私は、いつでもテレビ出演を打ち切られてもいいと思って言いたいことを言っていますが、そうすると不思議なことに出演依頼が増えるんです。つまり、ヒールがいないと困るから。画面の緊張を保つために、ガス抜きが一人必要なんでしょう。今はバカらしくて、「朝まで生テレビ」などの深まらない討論番組はお断りしてますけど。「ニュースステーション」や「サンデープロジェクト」などは皆、1980年代に生まれた番組です。日本で新自由主義がもてはやされ始めたころで、「官僚たたき」=「改革」というような構図があった。これらの番組が生み出したのは細川護煕政権や小泉純一郎政権だったわけです。彼らは、新自由主義(ネオリベラリズム)と自由主義(リベラリズム)の区別もついていなかったんだと思います。
(山口) 言葉というのは、こっちが政権を持っていないと、いいように使われるだけです。

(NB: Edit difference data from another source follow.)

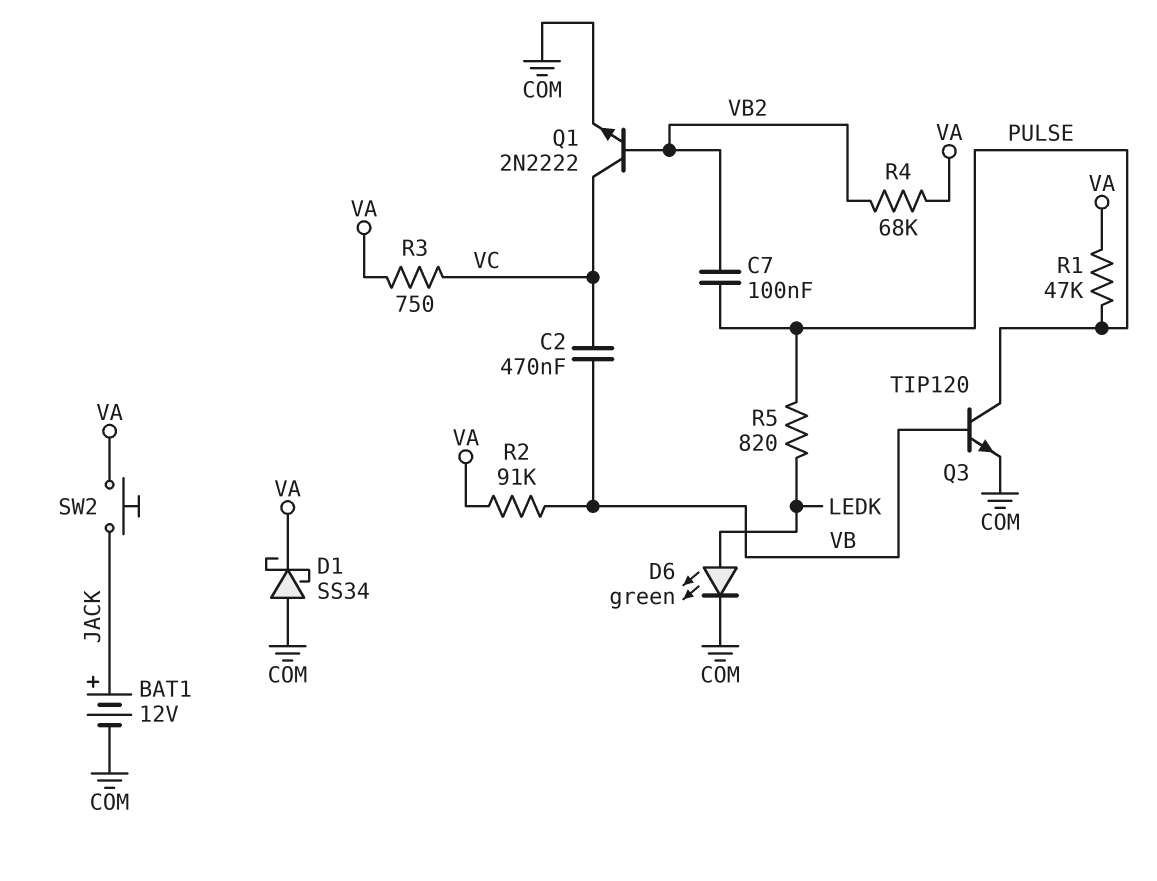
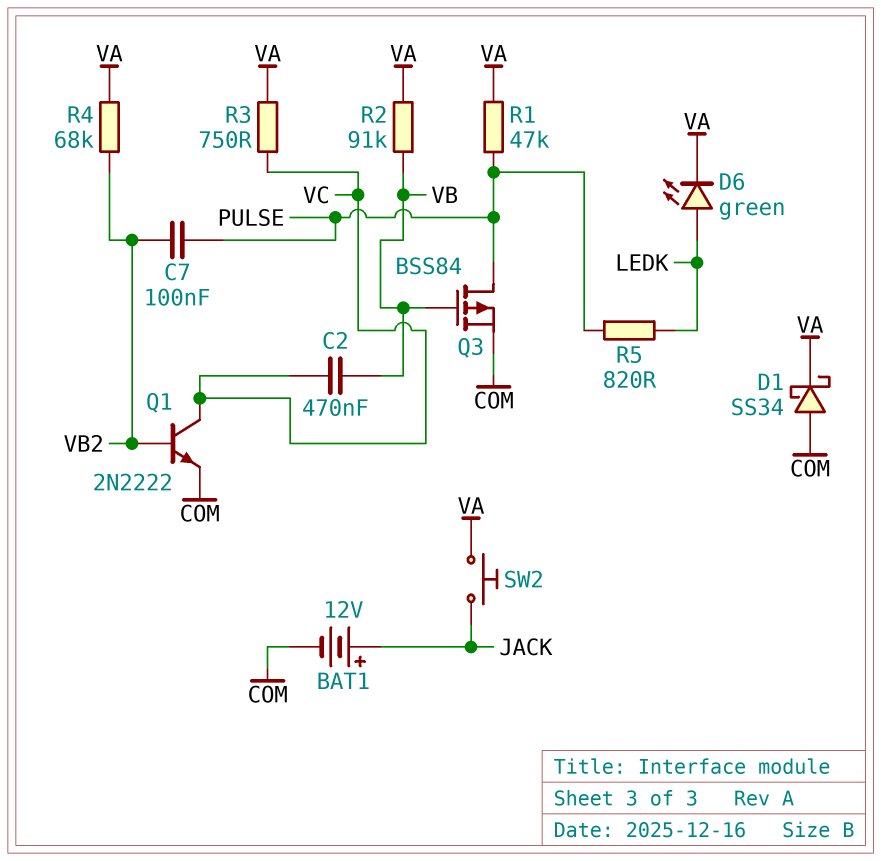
D6: LED green (A LEDK, K COM) -> LED green (A LEDK, K VA)
Q3: NPN TIP120 (B VB, C PULSE, E COM) -> PMOS BSS84 (G VB, D PULSE, S COM)

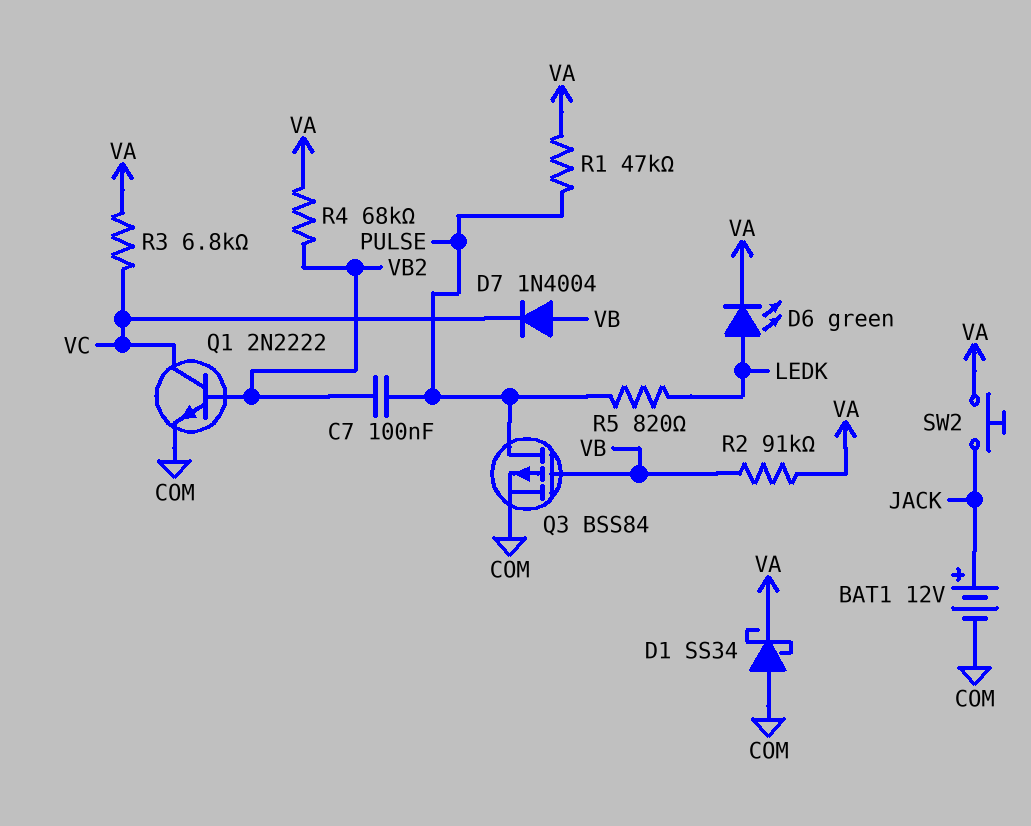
C2: 470nF (VB, VC) -> none
D7: none -> diode 1N4004 (A VB, K VC)
R3: 750 (VA, VC) -> 6.8k (VA, VC)

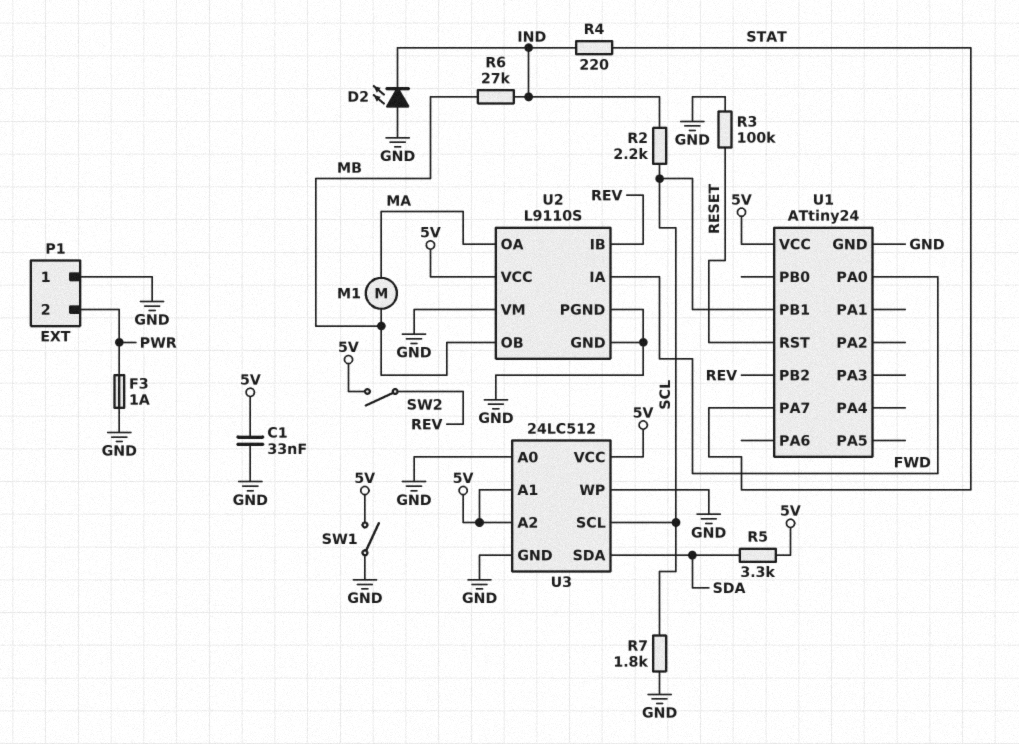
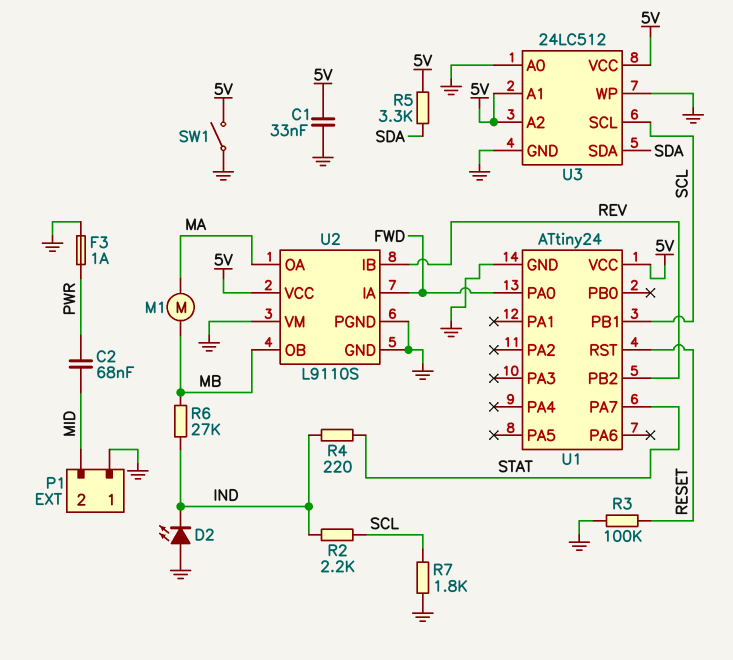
C2: none -> 68nF (MID, PWR)
P1 pin 2: PWR -> MID
SW2: switch (5V, REV) -> none

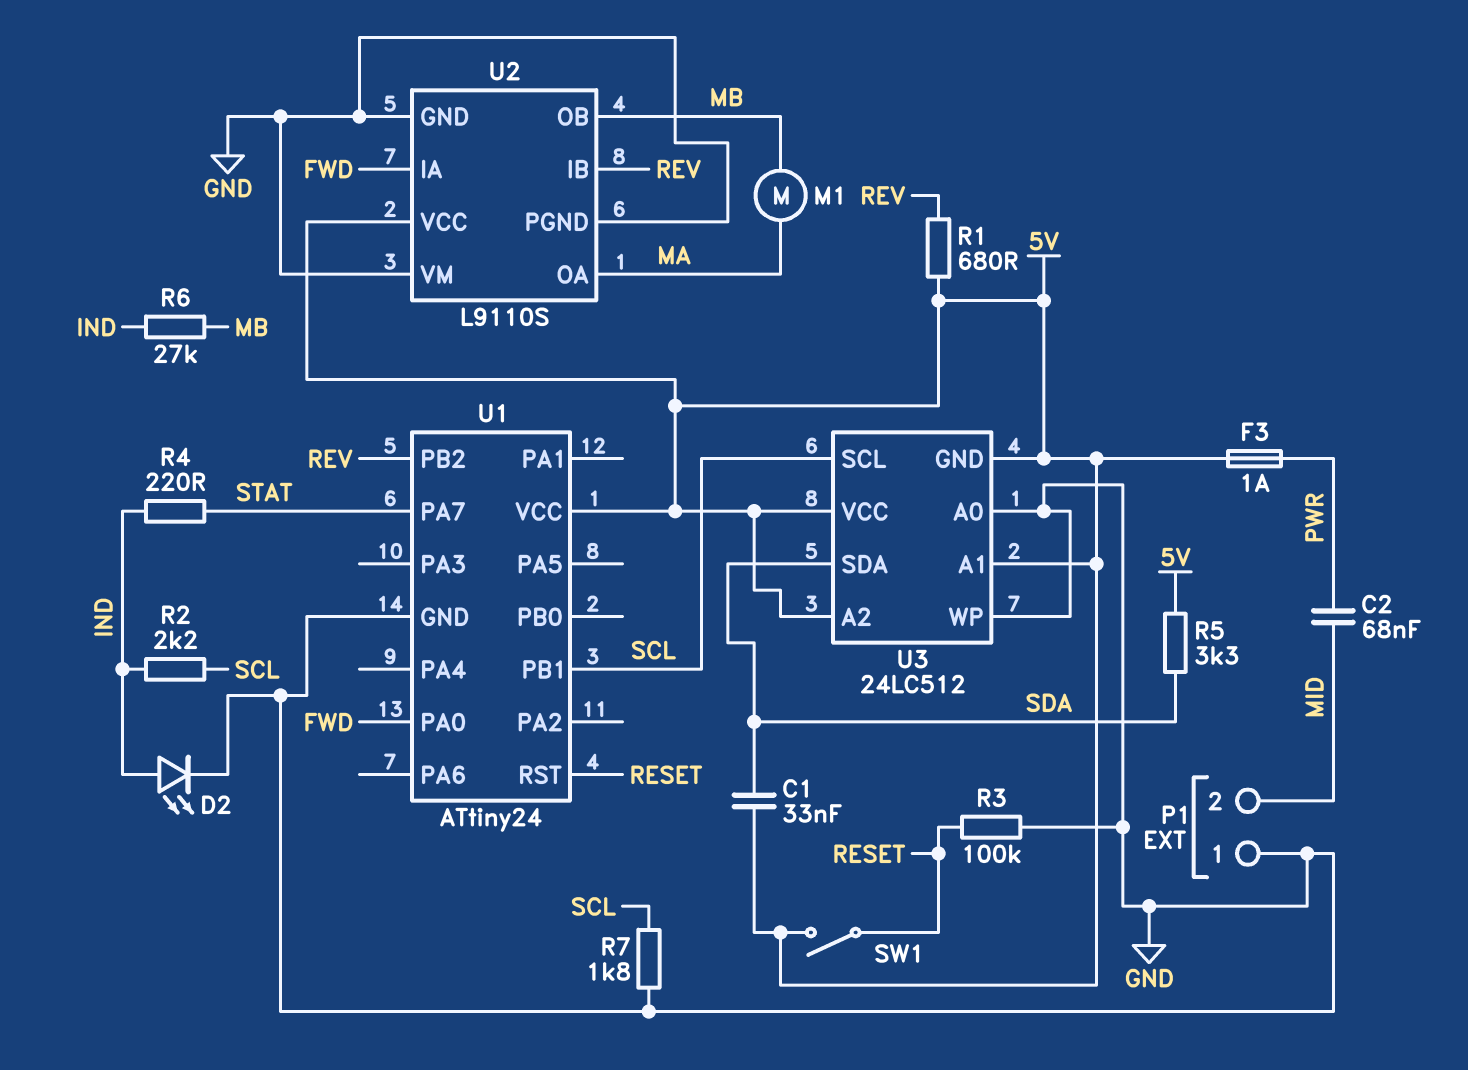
C1: 33nF (5V, GND) -> 33nF (5V, SDA)
D2: LED (A GND, K IND) -> LED (A IND, K GND)
F3: 1A (GND, PWR) -> 1A (5V, PWR)
R1: none -> 680 (5V, REV)
SW1: switch (5V, GND) -> switch (5V, RESET)
U3 pin GND: GND -> 5V

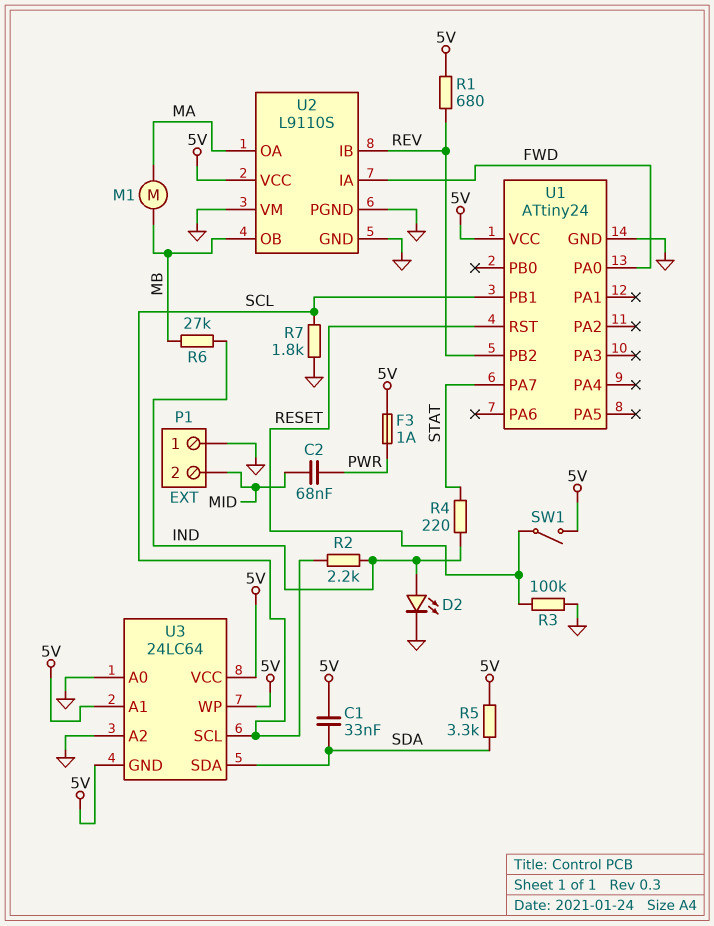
U3: 24LC512 -> 24LC64
U3 pin A2: 5V -> GND
U3 pin WP: GND -> 5V

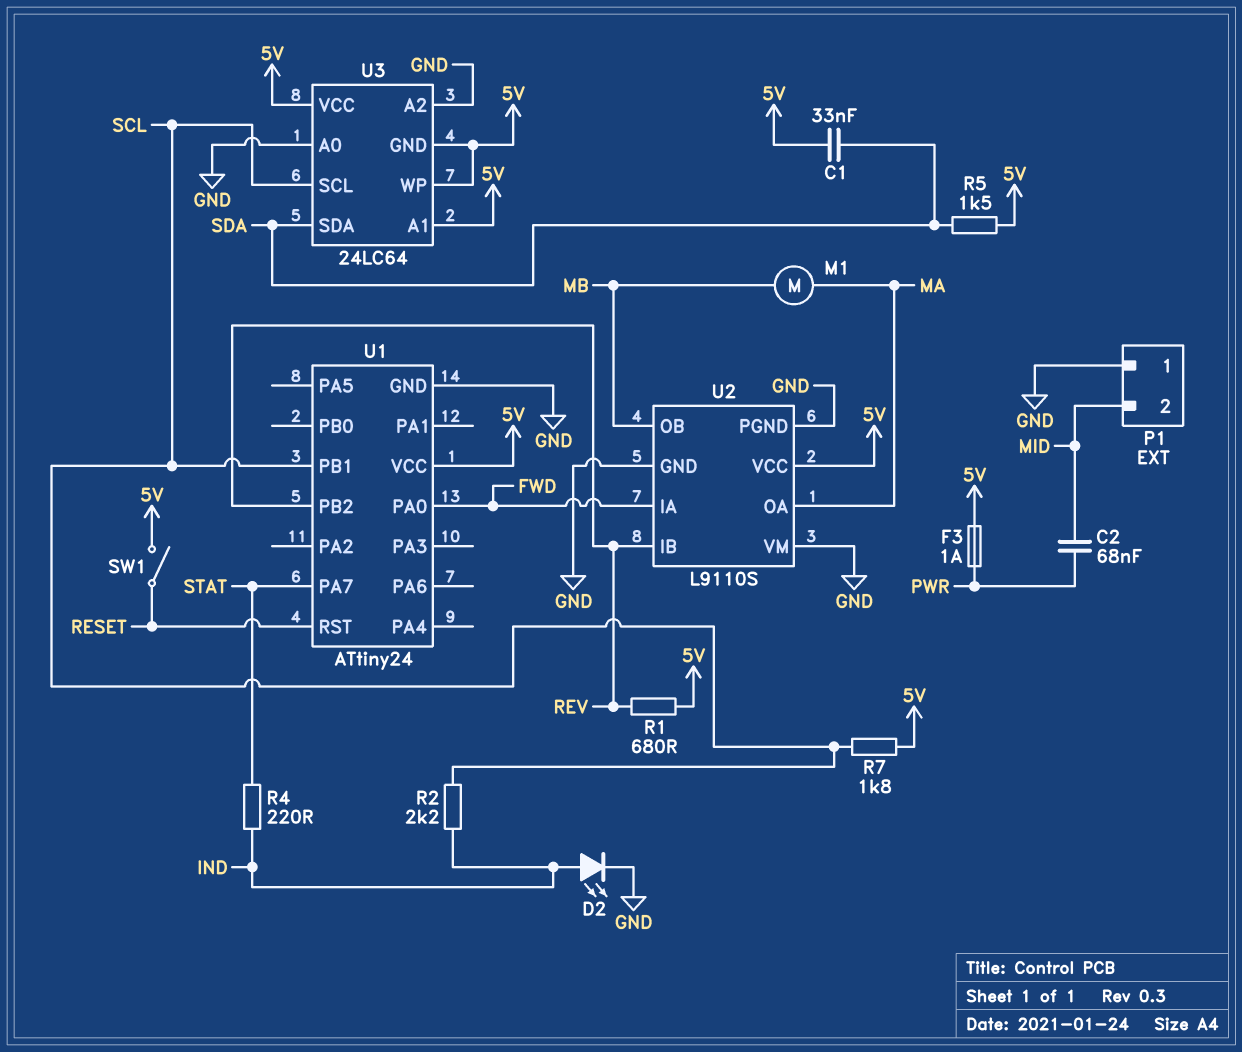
R3: 100k (GND, RESET) -> none
R5: 3.3k (5V, SDA) -> 1.5k (5V, SDA)
R6: 27k (IND, MB) -> none
R7: 1.8k (GND, SCL) -> 1.8k (5V, SCL)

(金子) ほんと、そう。「三位一体改革」を最初に提案したのは私たちなんですよ。それが、財務省の財政再建計画にかすめ取られて中身がいいように変えられて、小泉構造改革のスローガンのごとく使われてしまった。年金一元化もそう。今私たち二人のこの空間は、政治学におけるシーラカンスと、経済学におけるシーラカンスの対談状態(笑)、90年代からそういう状態でしょう。
(山口) シーラカンスが今、少しメジャーになってきたかな、という感じもしますが(笑)。
(金子) でもうっかりしていると、シーラカンスになれずに死んでしまうような(笑)。